→ The problem
Report each line from the entries in which "text" can be found.
====== Source data ======
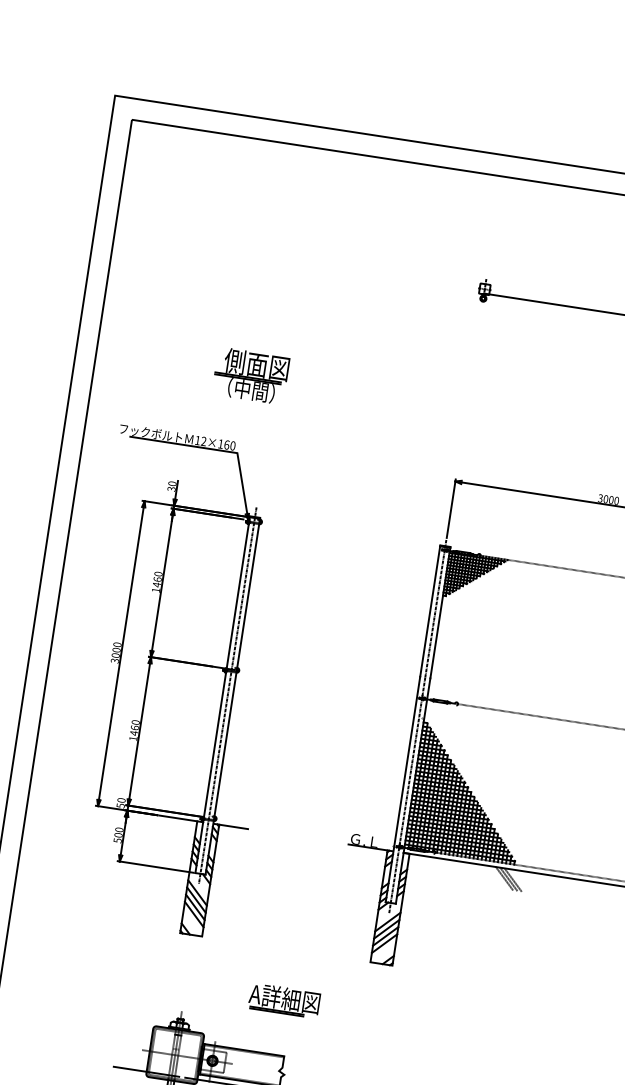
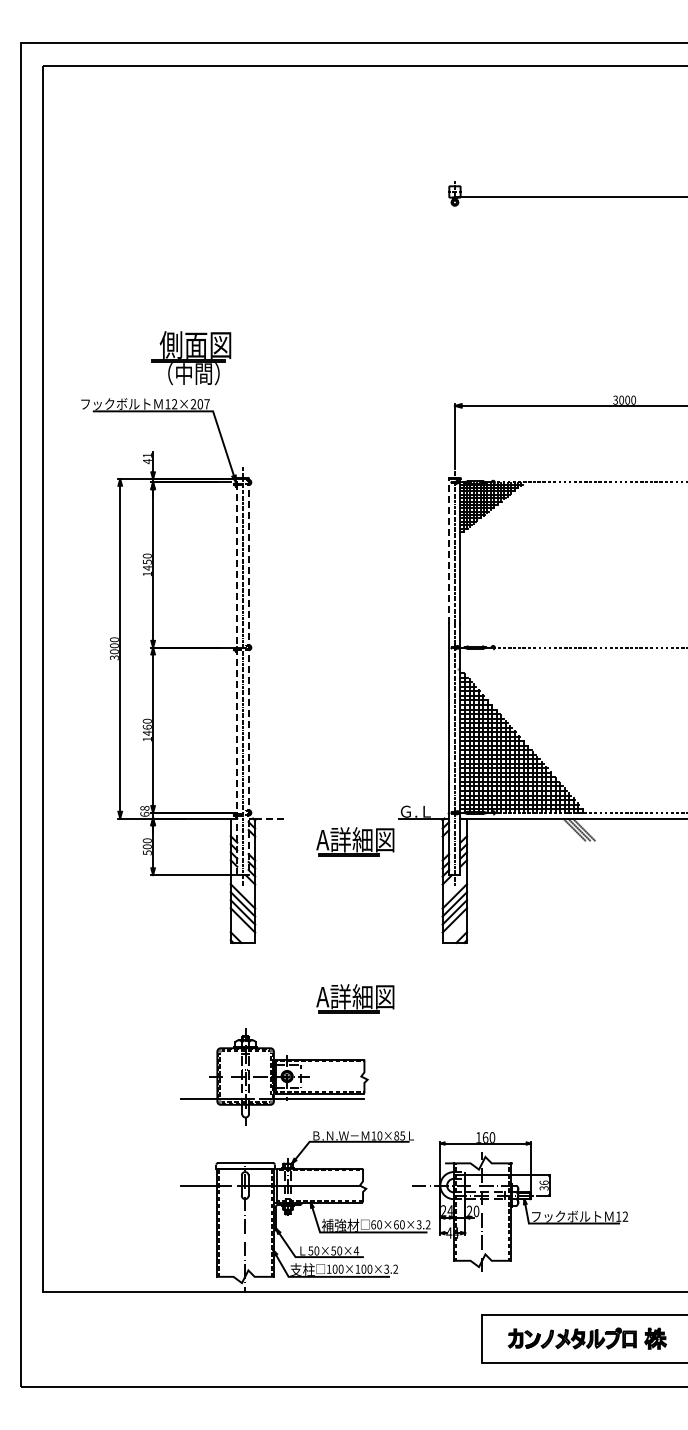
part: (251, 376) -> (191, 358), moved
text: (226, 445) -> (199, 404), 12×160 -> 12×207
text: (171, 486) -> (146, 458), 30 -> 41
text: (156, 578) -> (146, 561), 1460 -> 1450
line: (430, 611) -> (449, 551), solid -> dashed
line: (222, 694) -> (237, 676), solid -> dashed
line: (232, 697) -> (248, 677), solid -> dashed
text: (120, 803) -> (144, 811), 50 -> 68
line: (233, 826) -> (271, 818), solid -> dashed
part: (306, 859) -> (355, 841), added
======
→ Output of the task
text: (226, 445) -> (199, 404), 12×160 -> 12×207
text: (171, 486) -> (146, 458), 30 -> 41
text: (156, 578) -> (146, 561), 1460 -> 1450
text: (120, 803) -> (144, 811), 50 -> 68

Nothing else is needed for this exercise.